P.S. Poti, C.J.
1. The question that arises in this appeal concerns the enhancement of compensation in respect of 4165 sq. mtrs. of land in survey No. 404 bearing Final Plot No. 347 of Town Planning Scheme No. 22 of village Vasna. The acquisition is for the Telephone Exchange Building. Notification under S. 4 Land Acquisition Act, D/- 10-11-1970 was published in Government Gazette on 3-12-1970. The two documents available for the purpose of estimating the value of the acquired land are Ex. 47 D/- 18-10-1969 and Ex. 48 D/- 24-10-1969. These are plots comprised in survey No. 407. The learned Judge has noticed that the documents relating to these lands shows the land value of Rs. 37.44. per sq. metre in one case and Rs. 34.97 per sq. metre in the other case.

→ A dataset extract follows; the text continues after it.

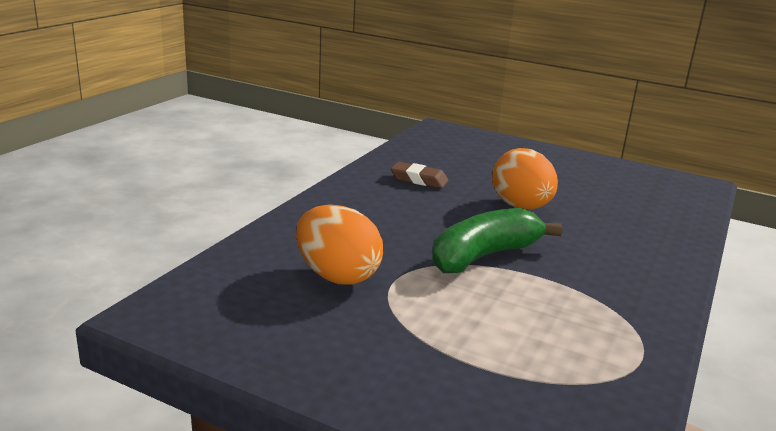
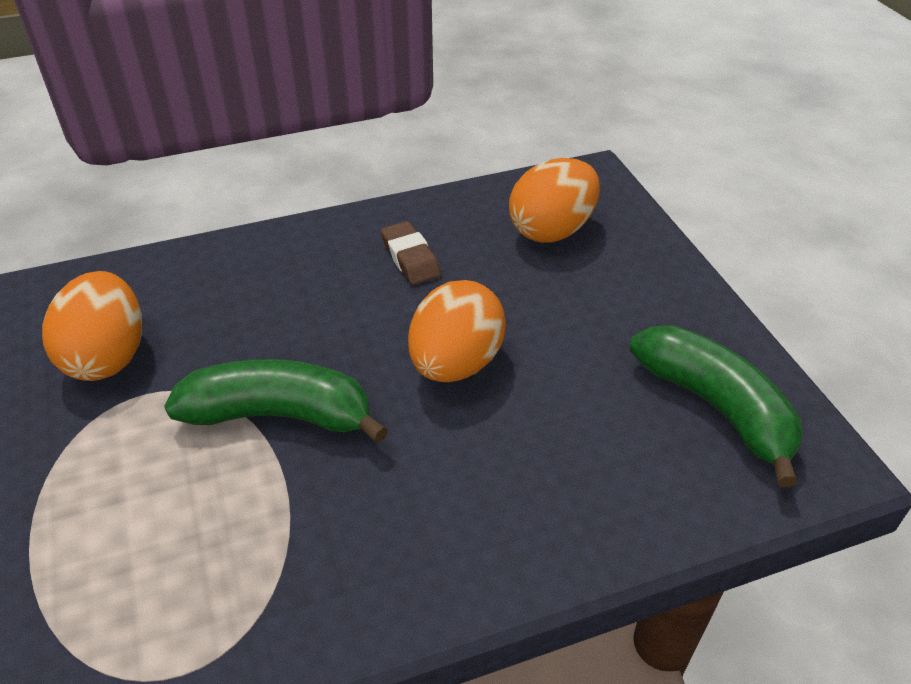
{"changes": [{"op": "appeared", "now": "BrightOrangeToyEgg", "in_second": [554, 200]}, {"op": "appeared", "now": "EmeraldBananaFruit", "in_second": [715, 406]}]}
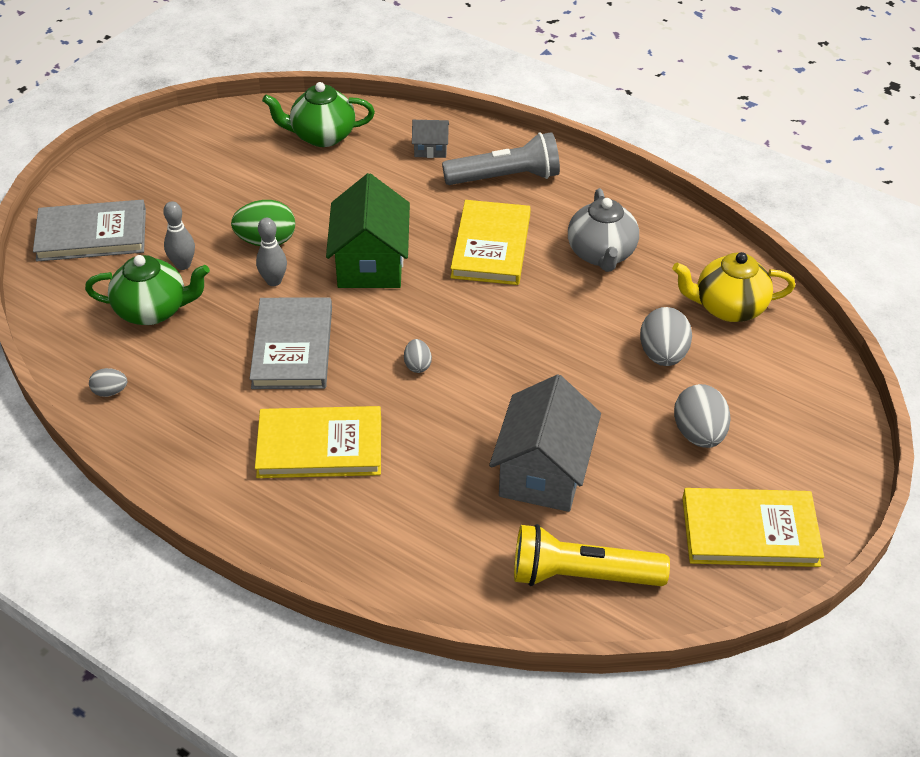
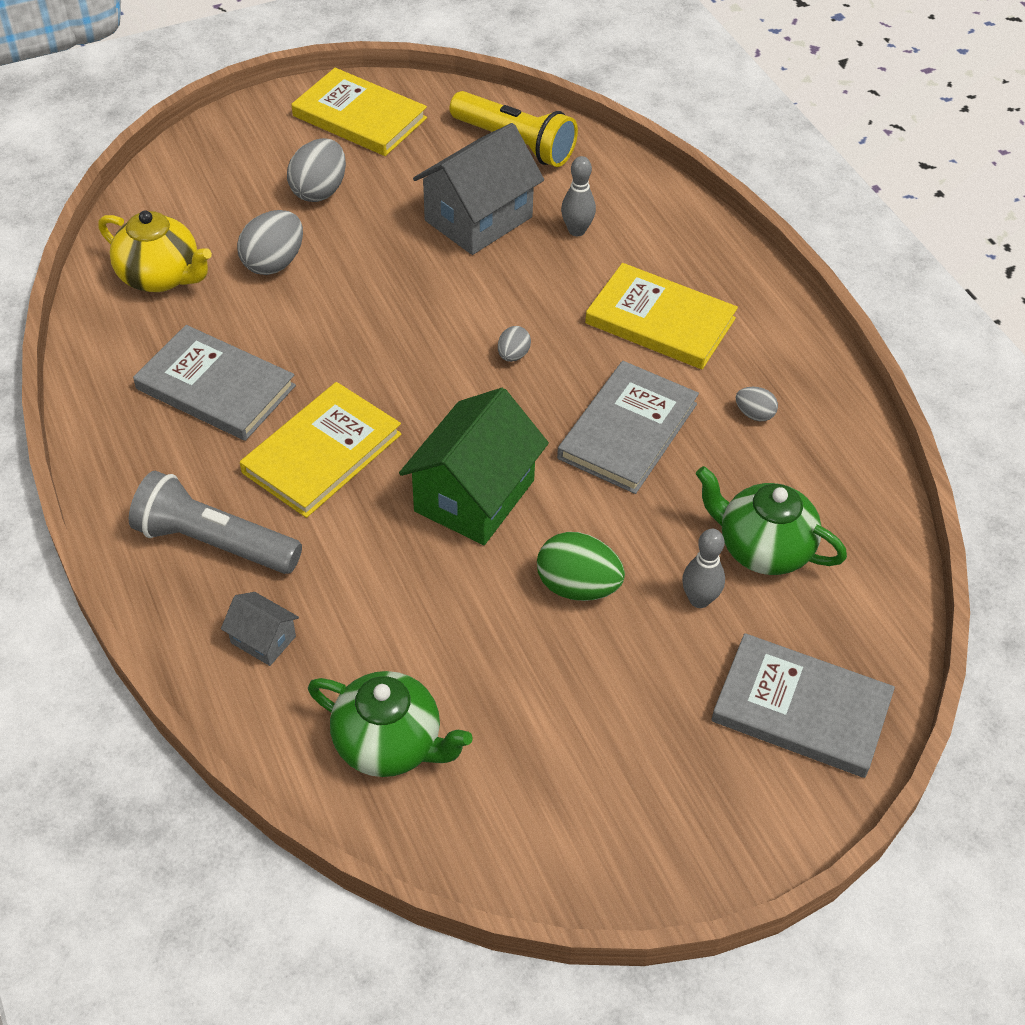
{"changes": [{"op": "relocated", "was": "GreyToyEgg", "in_first": [108, 382], "in_second": [757, 404]}, {"op": "relocated", "was": "GreySkittle", "in_first": [271, 252], "in_second": [578, 196]}, {"op": "exchanged", "was": "GreyTeapot", "now": "GreyBook", "in_first": [603, 230], "in_second": [214, 383]}]}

Even so the Court has adopted Rs. 30/- per sq. metre for the acquired land only for the reason that the acquired land was of much larger area than the land acquired under Exs. 47 and 48. The extent of the area is not the real test. The mere important test is the location of the lands. It is seen from the map Ex. 24 that the land comprised in Final Plot No. 347 is definitely superior in all respects to the land comprised in Final Plot No. 360. The two documents relate to those parts of the Final Plot. Final Plot No. 347 is situated on the right side of the 100's wide Sarkhej Road which is a very important road in the Ahmedabad city. The two plots which are the subject matter of Exs. 47 and 48 are plots far inside with no road frontage and they certainly can never have any value near about that of the acquired plot. The fact that the plot is more than an acre need not reduce the value of the plot as in important areas in cities it is difficult to get such extent of land and many people may be on the look-out for such large extent. Therefore, the comparison of extent is not of so much relevance in this case. In these circumstances, Rs. 30/- awarded by the Reference Court is found quite inadequate and Rs. 10/- asked for as an addition is found quite a moderate claim. Though the appellant contended that since the total claim in the appeal is Rs. 55,000/- though made under different heads, even if only Rs. 10/- more has been prayed for in the appeal memorandum, more than that could be granted. When the appellant's claim is only for an additional rate of Rs. 10/- per sq. metre, we do not think that anything more is to be awarded. Hence the claim allowed is limited to Rs. 10/- more per sq. metre.
2. There is some controversy as to the extent of the area, the claimant contending it to be 4565 sq. metres and the State contending that it is only 4165 sq. metres. The controversy is in respect of 400 sq. metres. If any additional extent is taken without authority, it is for the appellant to seek appropriate steps then. The question does not arise in this reference.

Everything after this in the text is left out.